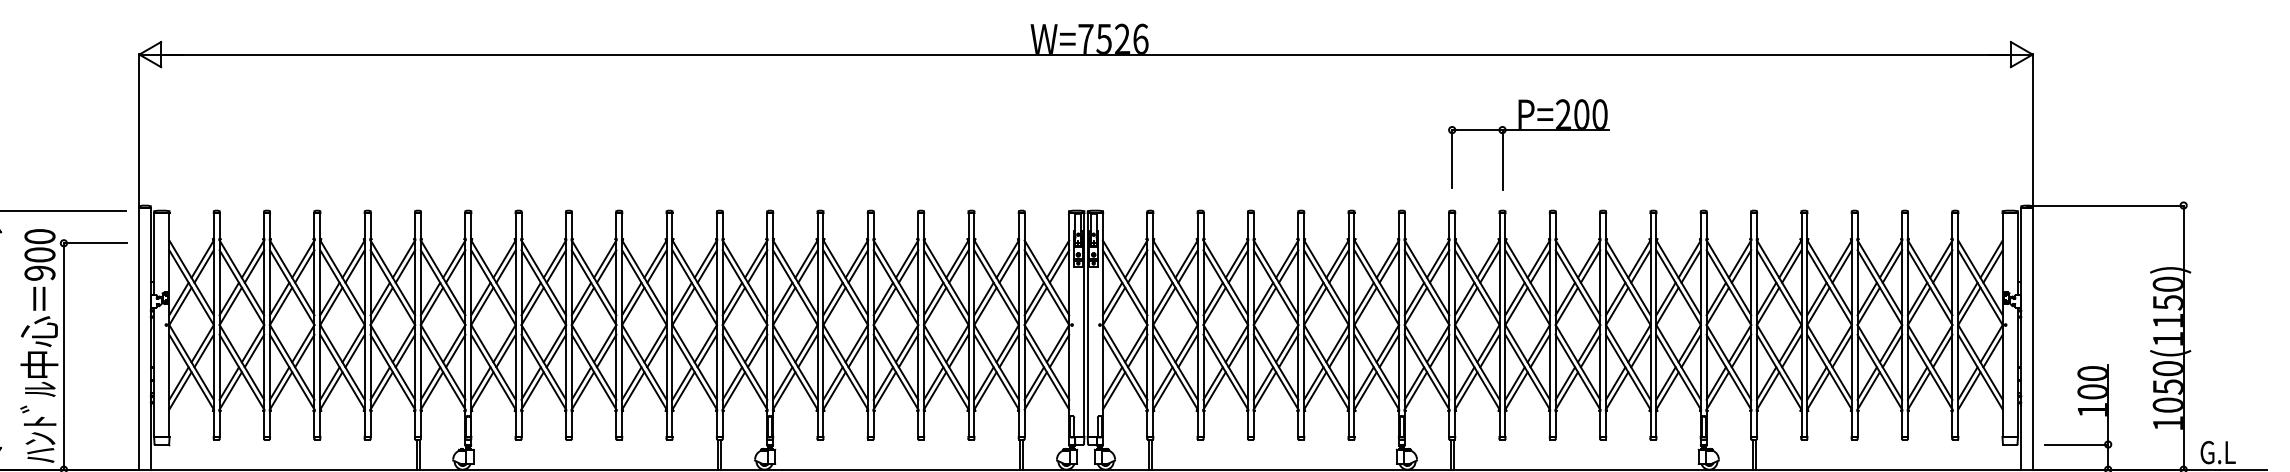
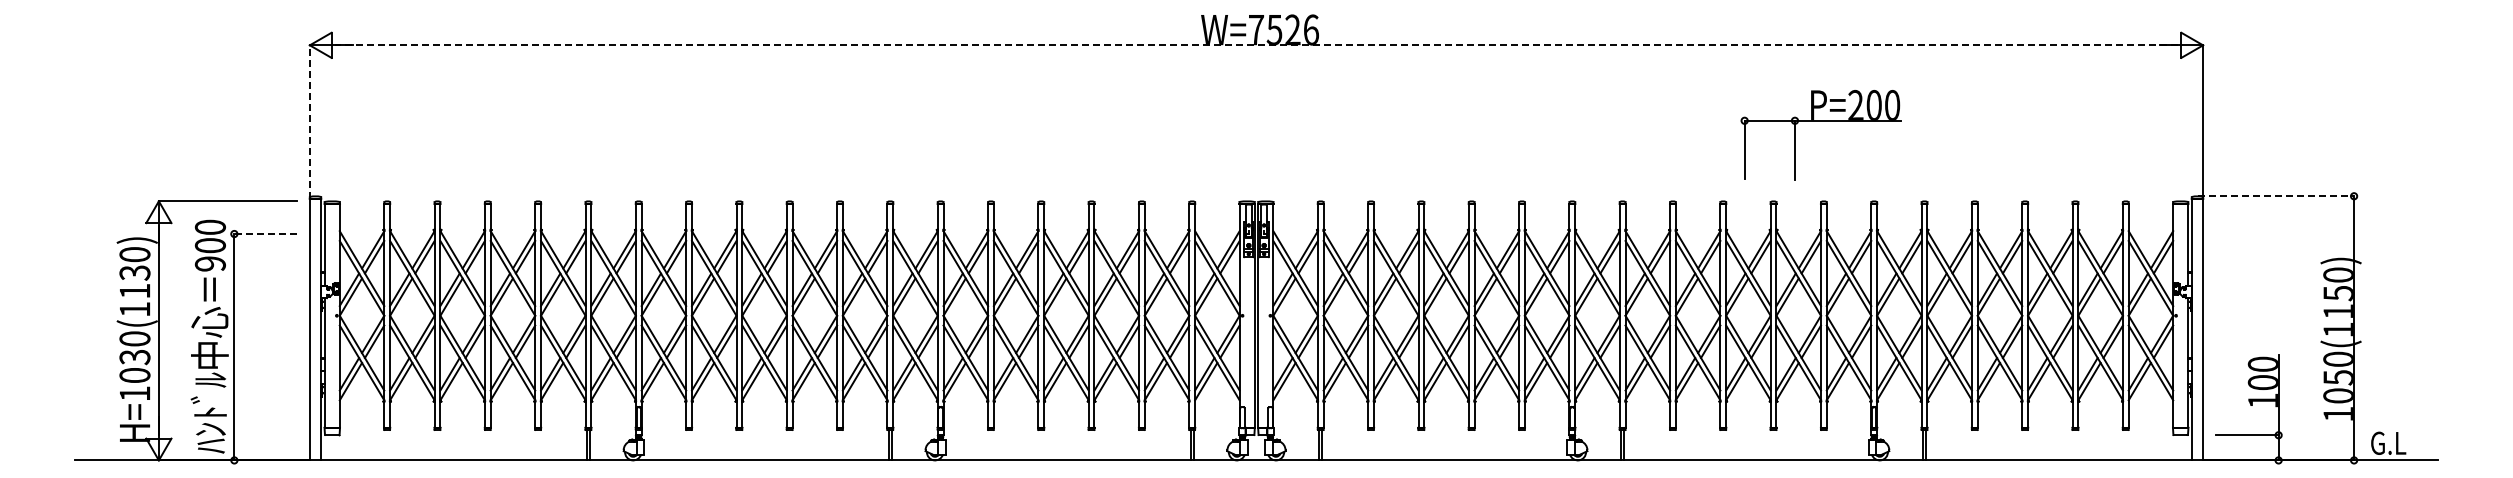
line: (1086, 54) -> (1256, 45), solid -> dashed
line: (139, 130) -> (309, 121), solid -> dashed
part: (1528, 130) -> (1820, 121), moved
line: (2106, 205) -> (2276, 196), solid -> dashed
line: (95, 243) -> (265, 234), solid -> dashed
——
:: WHAT YOU SHOULD DO ::
An exact copy of the lines from the one containing "line: (139, 130)" through the end of the entries is required, and nothing beyond them.

:: WORKED SOLUTION ::
line: (139, 130) -> (309, 121), solid -> dashed
part: (1528, 130) -> (1820, 121), moved
line: (2106, 205) -> (2276, 196), solid -> dashed
line: (95, 243) -> (265, 234), solid -> dashed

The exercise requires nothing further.